In this article, we will find something out about Kafka. Understanding about the architecture of Kafka makes us coding better, reduce the number of bugs.
Let’s get started.
Table of contents
Assuming that we create an application that needs to send monitoring information somewhere, so we write in a direct connection from our application to an app that displays our metrics on a dashboard, and push metrics over that connections. Then we have our system looks like this:
But in our system, we need to analyze our metrics over a longer terms. So we will create a new service that can receive metrics, store them, and analyze them. And other systems also want to get individual metrics and use them for various purposes. So, our system’s architecture will be described in the below image:
We can easily find some drawbacks of this architecture:
- it’s hard to trace connections between systems.
- in the future, our system’s complexity increases, it takes so much time to understand it because it becomes mess.
- tightly coupling between producers and consumers.
Solution of using Kafka
Our problems is as same as the problems of Mediator pattern. So, to deal with them, we will create a single application that receives metrics from all the applications and provide a server to query those metrics for any system that needs them. It’s called Metrics Pub/Sub for queuing data.
When we need to do similar work with log messages, because we have to track user behavior on the front-end website to collect data for working on machine learning or some reports for management, we also will create other queue system that is similar Metrics Pub/Sub.
All above systems are called a publish/subscribe messaging system. This publish/subscribe messaging system can be described with the following information:
Publish/subscribe messaging is a pattern that is characterized by the sender (publisher) of a piece of data (message) not specifically directing it to a receiver.
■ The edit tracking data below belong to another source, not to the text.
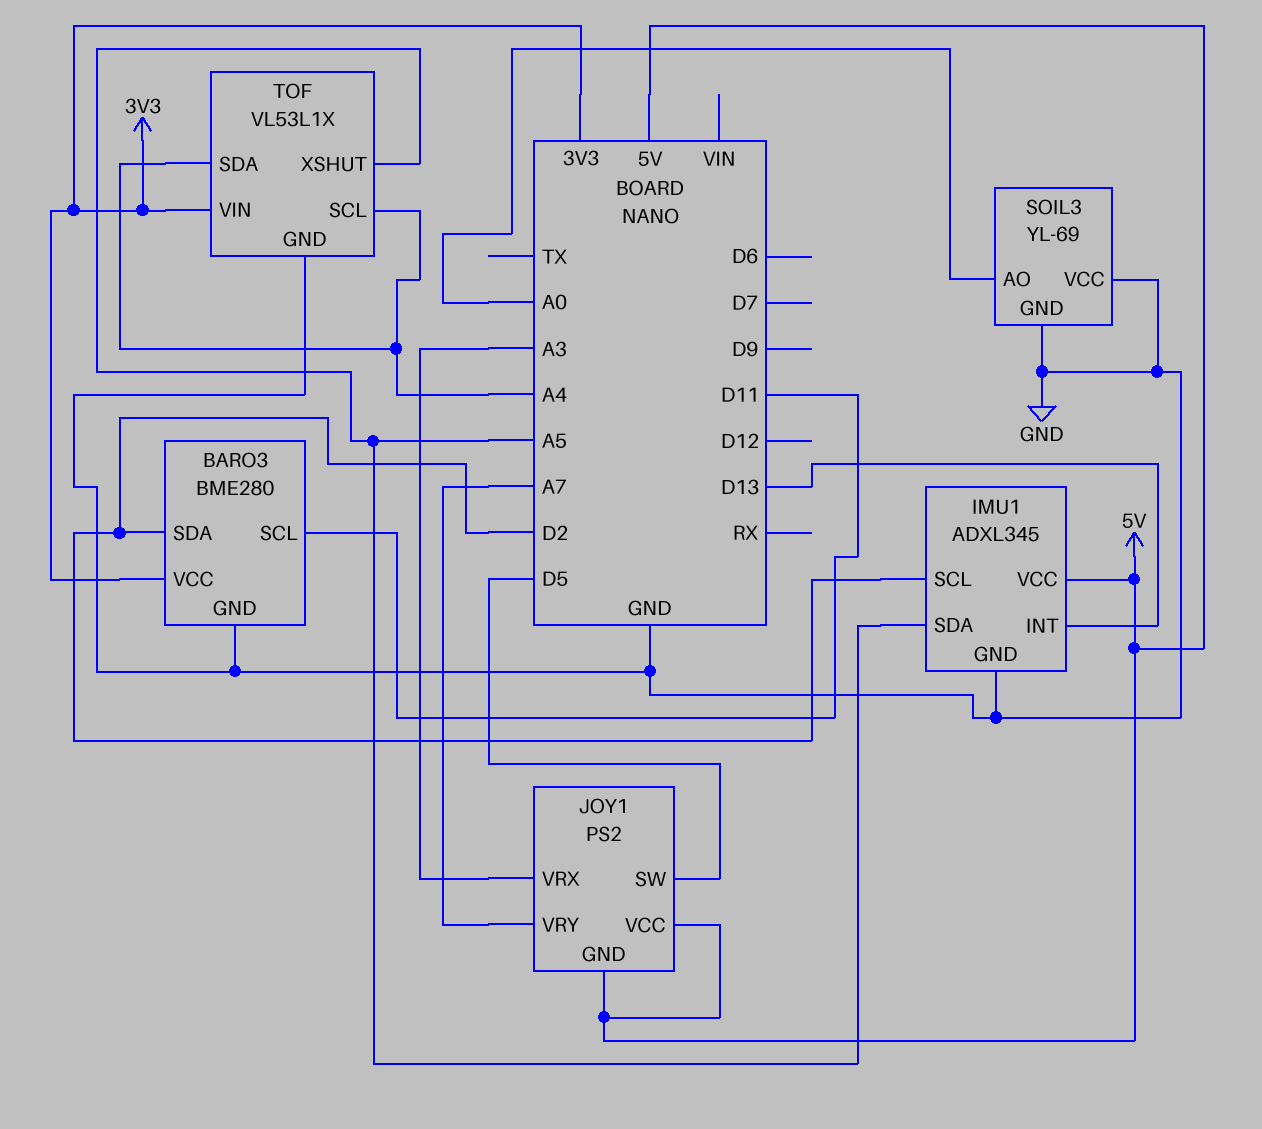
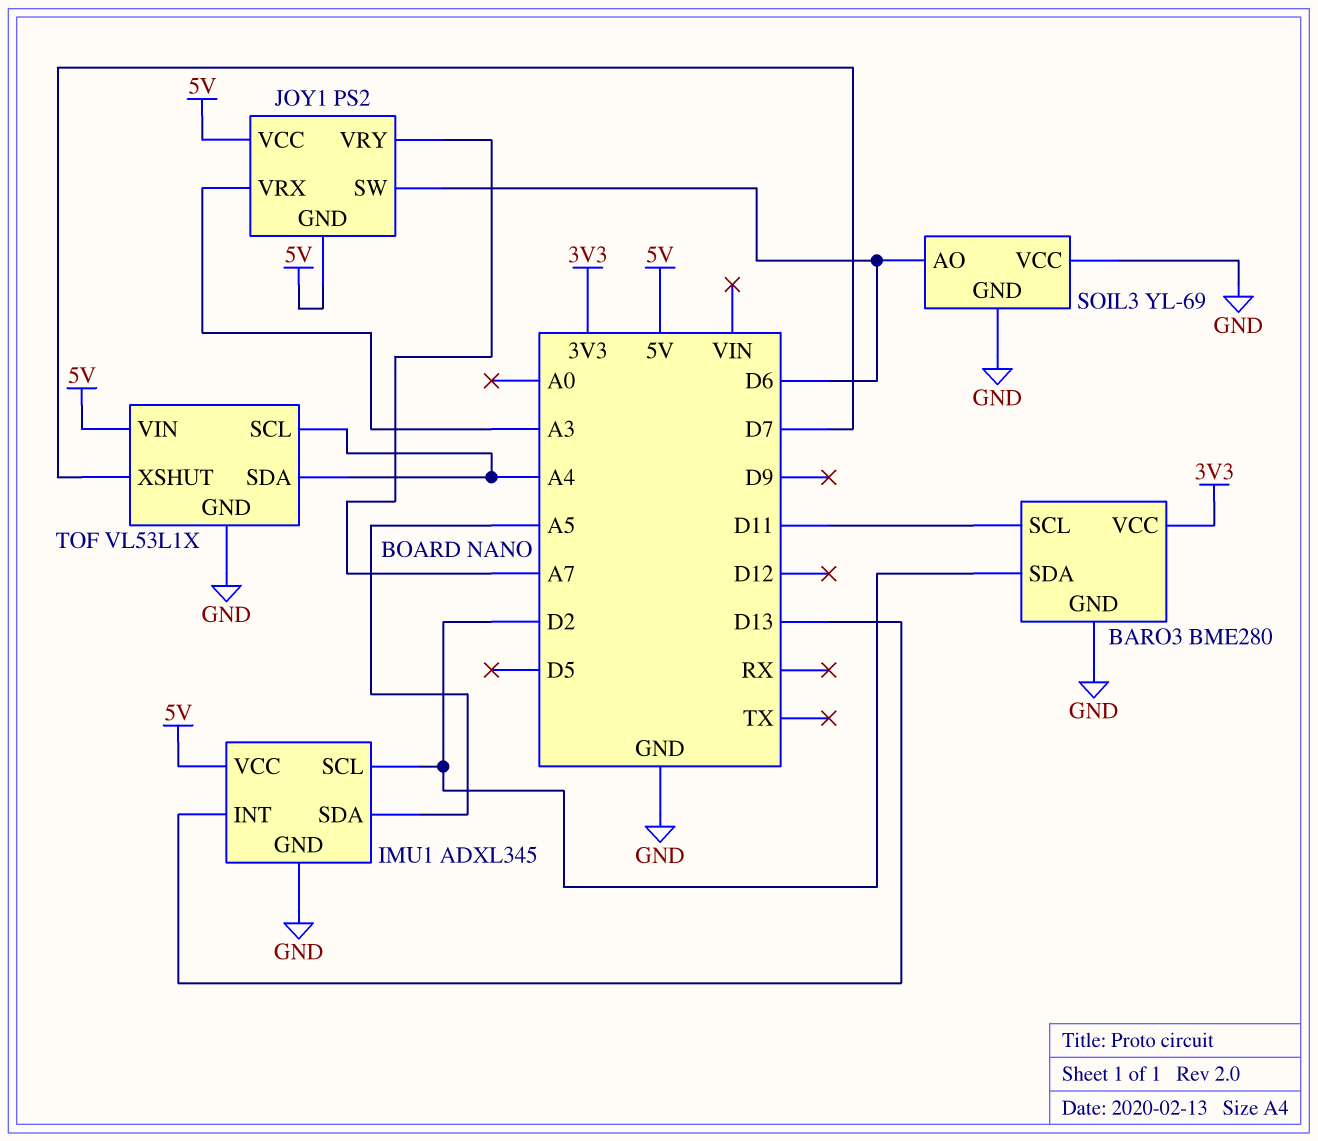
JOY1 pin SW: D5 -> D6
SOIL3 pin AO: A0 -> D6
TOF pin VIN: 3V3 -> 5V
TOF pin XSHUT: A5 -> D7

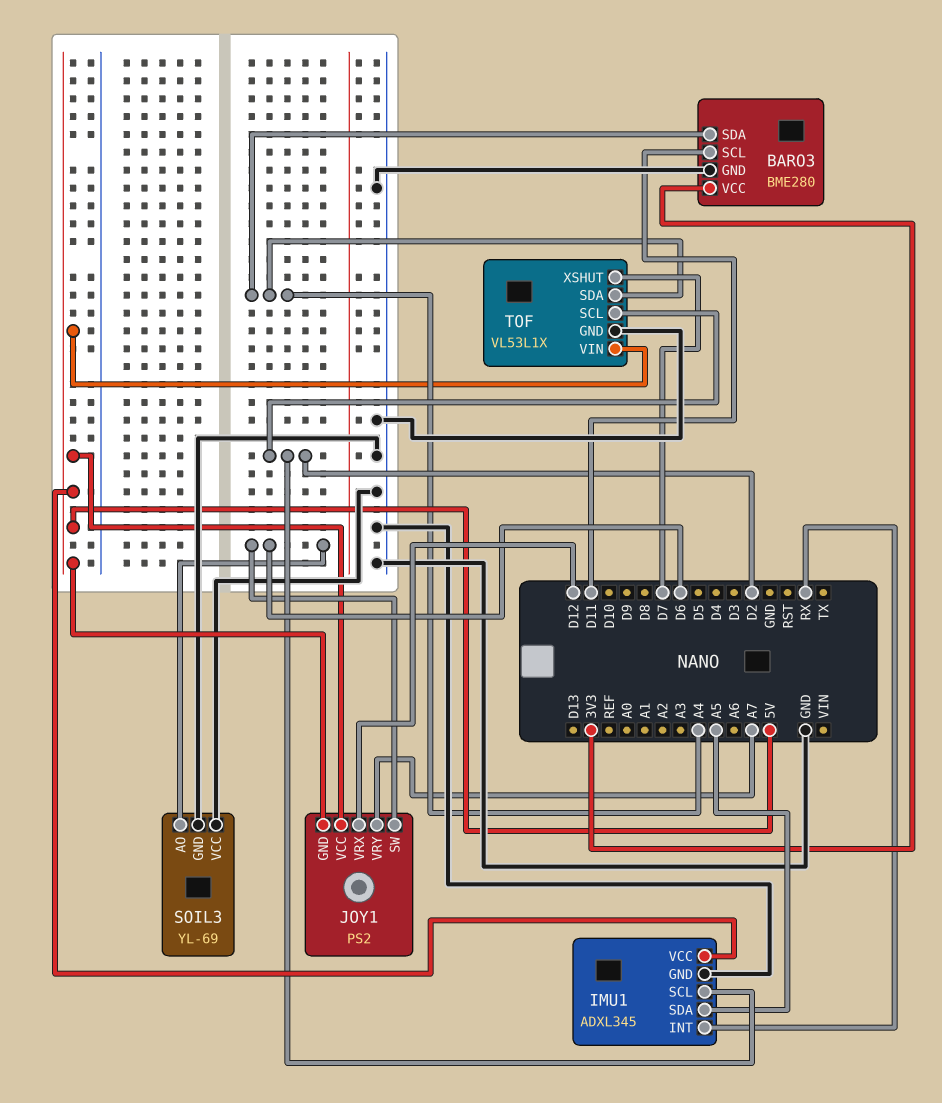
BARO3 pin SDA: D2 -> A4
IMU1 pin INT: D13 -> RX
JOY1 pin VRX: A3 -> D12
TOF pin SCL: A4 -> D2

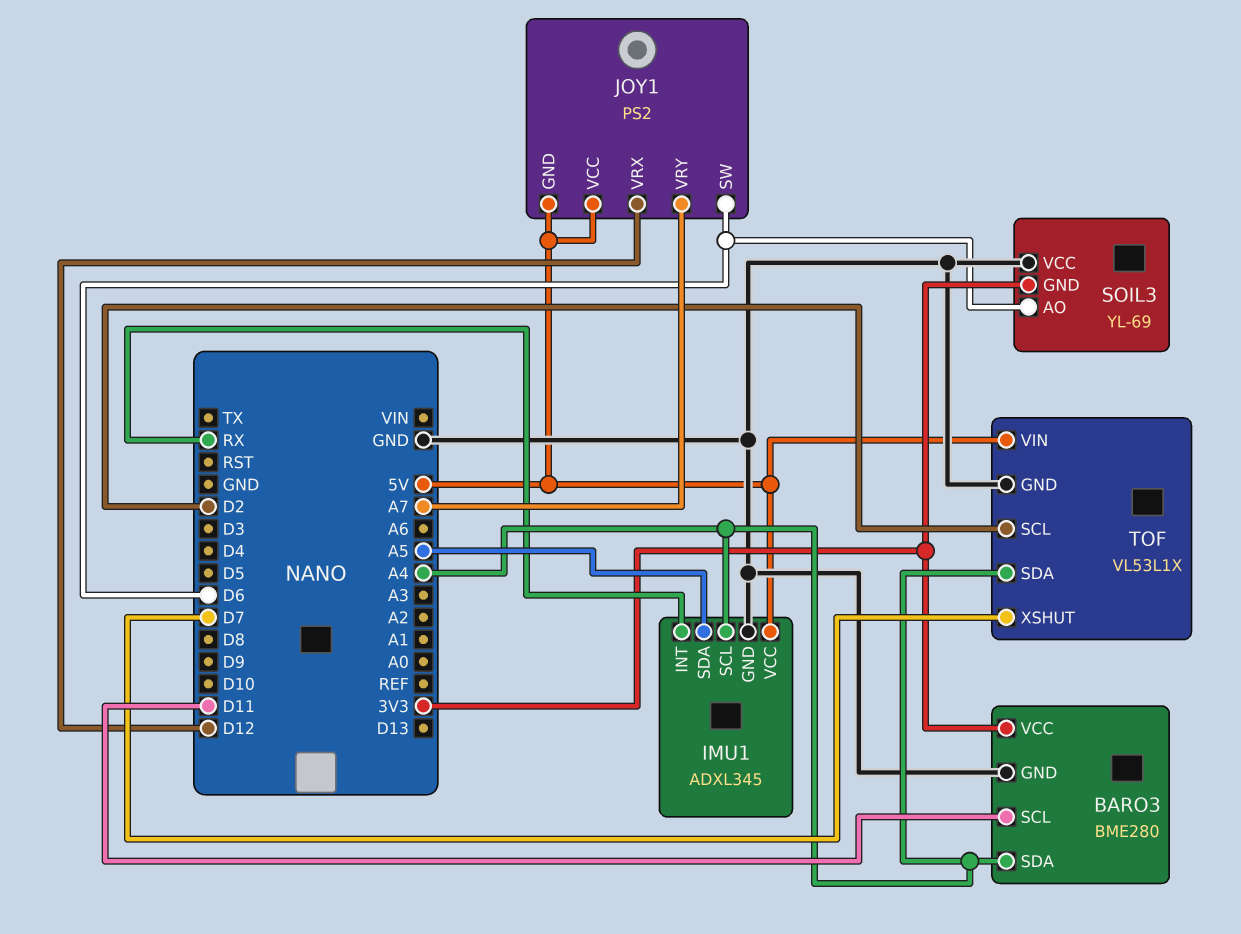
IMU1 pin SCL: D2 -> A4
SOIL3 pin GND: GND -> 3V3

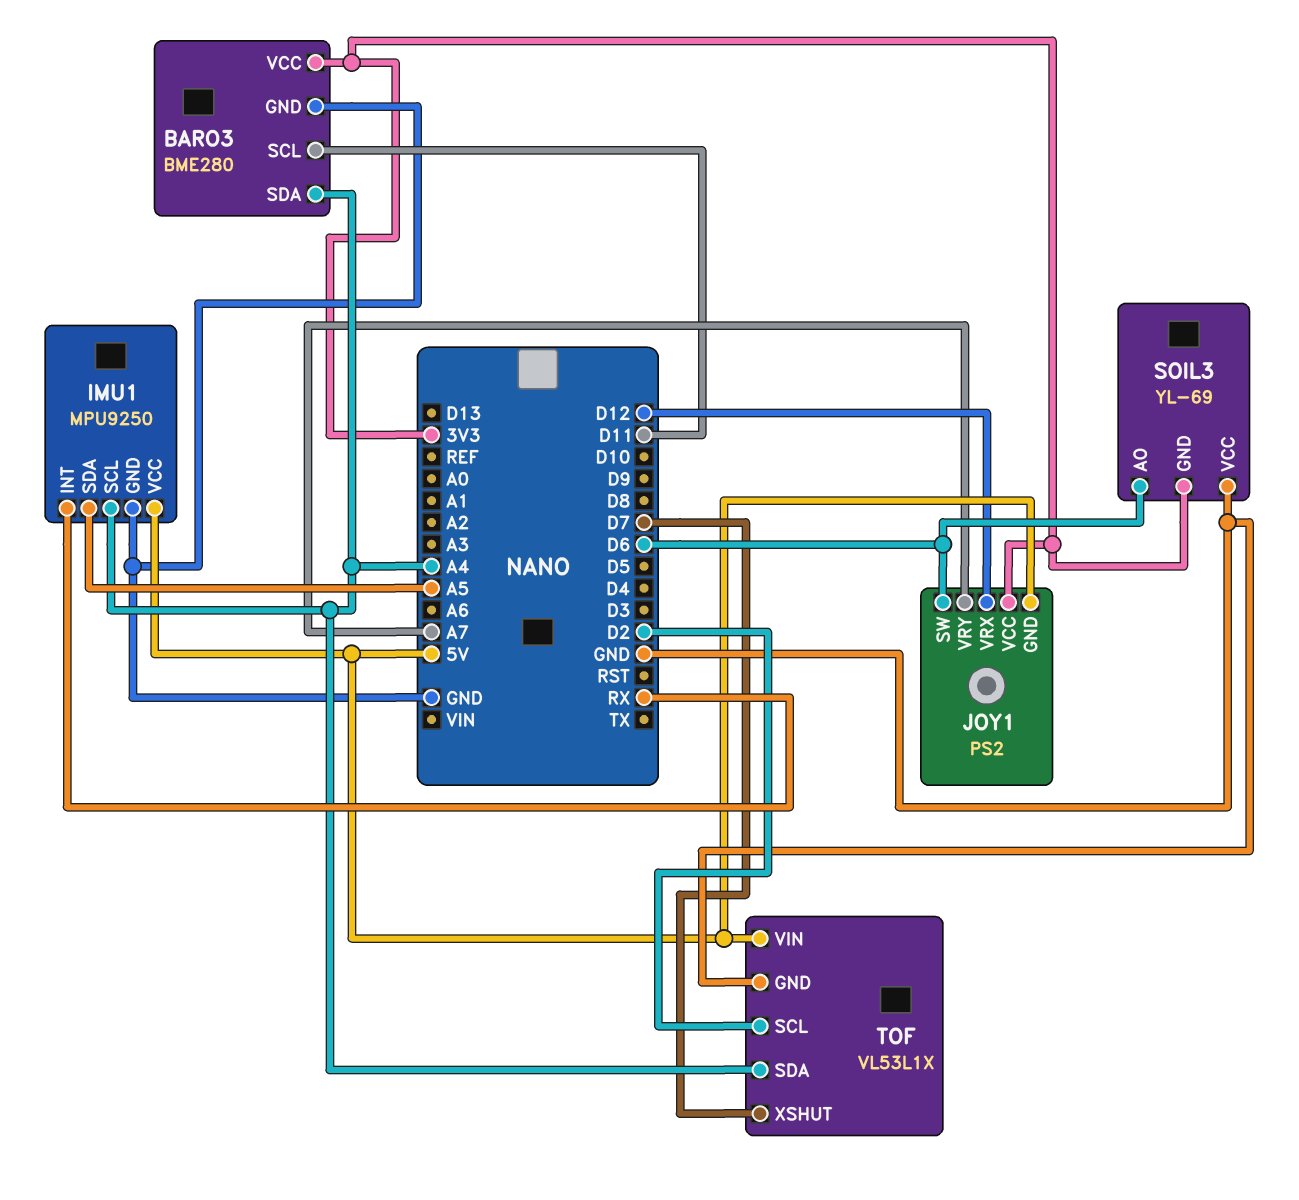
IMU1: ADXL345 -> MPU9250
JOY1 pin VCC: 5V -> 3V3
The publisher classifies the message somehow, and that receiver (subscriber) subscribes to receive certain classes of messages.
Pub/Sub system often have a broker, a central point where messages are published, to facilitate this.
To implement this publish/subscribe messaging system, we have Apache Kafka.
According to wikipedia.com, we have:
Apache Kafka is an open-source stream processing software platform developed by Linkedln and donated to the Apache Software Foundation, written in Scala and Java. The project aims to provide a unified, high-throughput, low-latency platform for handling real-time data feeds. Kafka can connect to external systems (for data import/export) via Kafka Connect and provides Kafka Streams, a Java stream processing library. Kafka uses a binary TCP-based protocol that is optimized for efficiency and relies on a "message set" abstraction that naturally groups messages together to reduce the overhead of the network roundtrip.
Introduction to Kafka
Apache Kafka is open source and has a great community contributing to the project and developing an entire ecosystem around it.
Kafka was originally developed in 2010 at LinkedIn and was subsequently open sourced in 2011.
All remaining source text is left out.